We can write $$ \begin{align} &\sqrt{x^2+xy+y^2}-\sqrt{2x^2+xy}\\ &=\frac{y^2-x^2}{\sqrt{x^2+xy+y^2}+\sqrt{2x^2+xy}}\\ &=\frac{y+x}{\sqrt{x^2+xy+y^2}+\sqrt{2x^2+xy}}(y-x)\\ &=\frac{y/x+1}{\sqrt{1+y/x+(y/x)^2}+\sqrt{2+y/x}}(y-x)\tag{1} \end{align} $$ Analysis of the function $$ f(t)=\frac{t+1}{\sqrt{1+t+t^2}+\sqrt{2+t}}\tag{2} $$ shows that it is monotonically increasing.

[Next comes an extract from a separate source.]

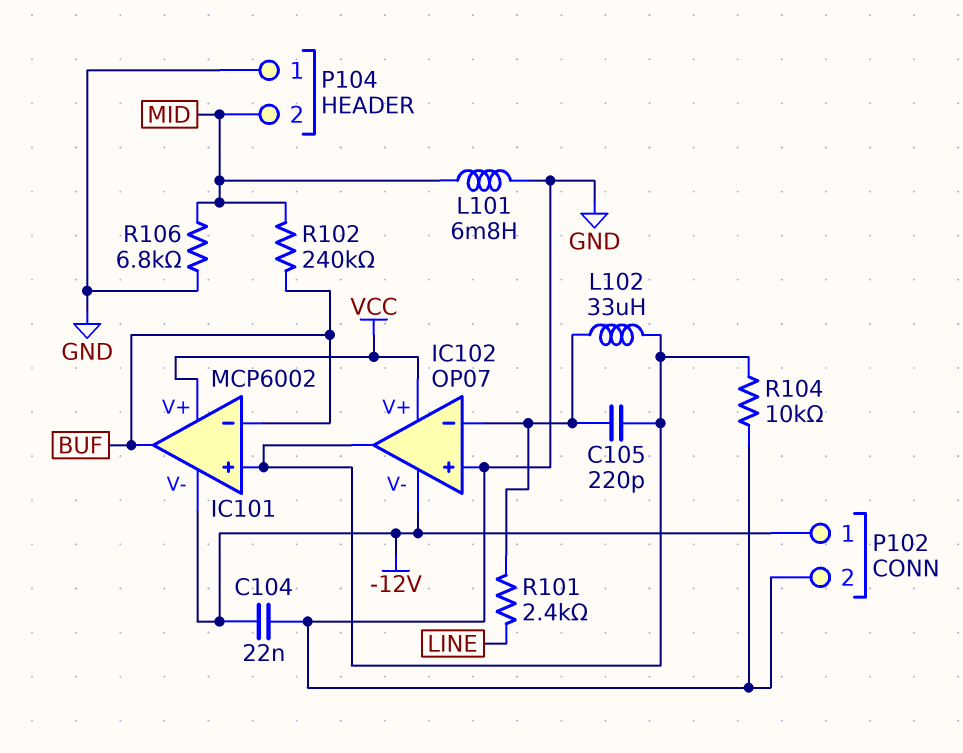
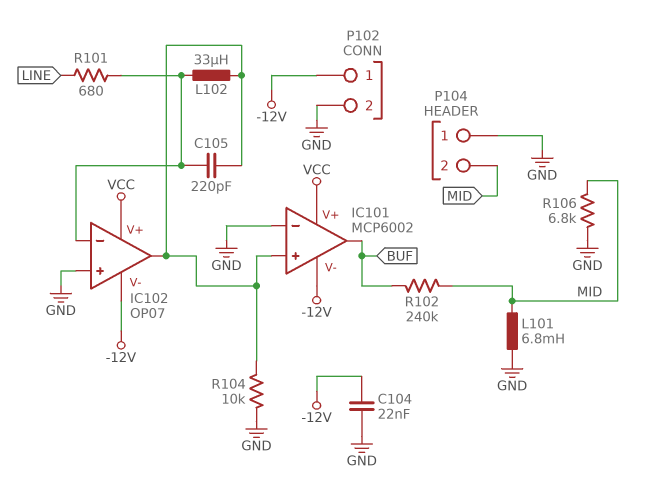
IC101 pin in-: BUF -> GND
R101: 2.4k (IC102/in-, LINE) -> 680 (IC102/in-, LINE)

Therefore, $$ (f(y/x)-f(1))(y-x)\ge0\tag{3} $$ Note that $$ \sum_{\mathrm{cyc}}(y-x)=0\tag{4} $$ therefore, $$ \begin{align} &\sum_{\mathrm{cyc}}\left(\sqrt{x^2+xy+y^2}-\sqrt{2x^2+xy}\right)\\ &=\sum_{\mathrm{cyc}}f(y/x)(y-x)\\ &=\sum_{\mathrm{cyc}}(f(y/x)-1)(y-x)\\ &\ge0\tag{5} \end{align} $$ Thus, $$ \sum_{\mathrm{cyc}}\sqrt{x^2+xy+y^2}\ge\sum_{\mathrm{cyc}}\sqrt{2x^2+xy}\tag{6} $$


To see that $f$ is monotonically increasing, let's look at the reciprocal of its square: $$ \begin{align} \frac1{f(t)^2} &=\frac{(t+1)^2+2+2\sqrt{(t+1)^3+1}}{(t+1)^2}\\ &=1+\frac2{(t+1)^2}+2\sqrt{\frac1{t+1}+\frac1{(t+1)^4}}\tag{7} \end{align} $$ and $(7)$ is pretty clearly monotonically decreasing.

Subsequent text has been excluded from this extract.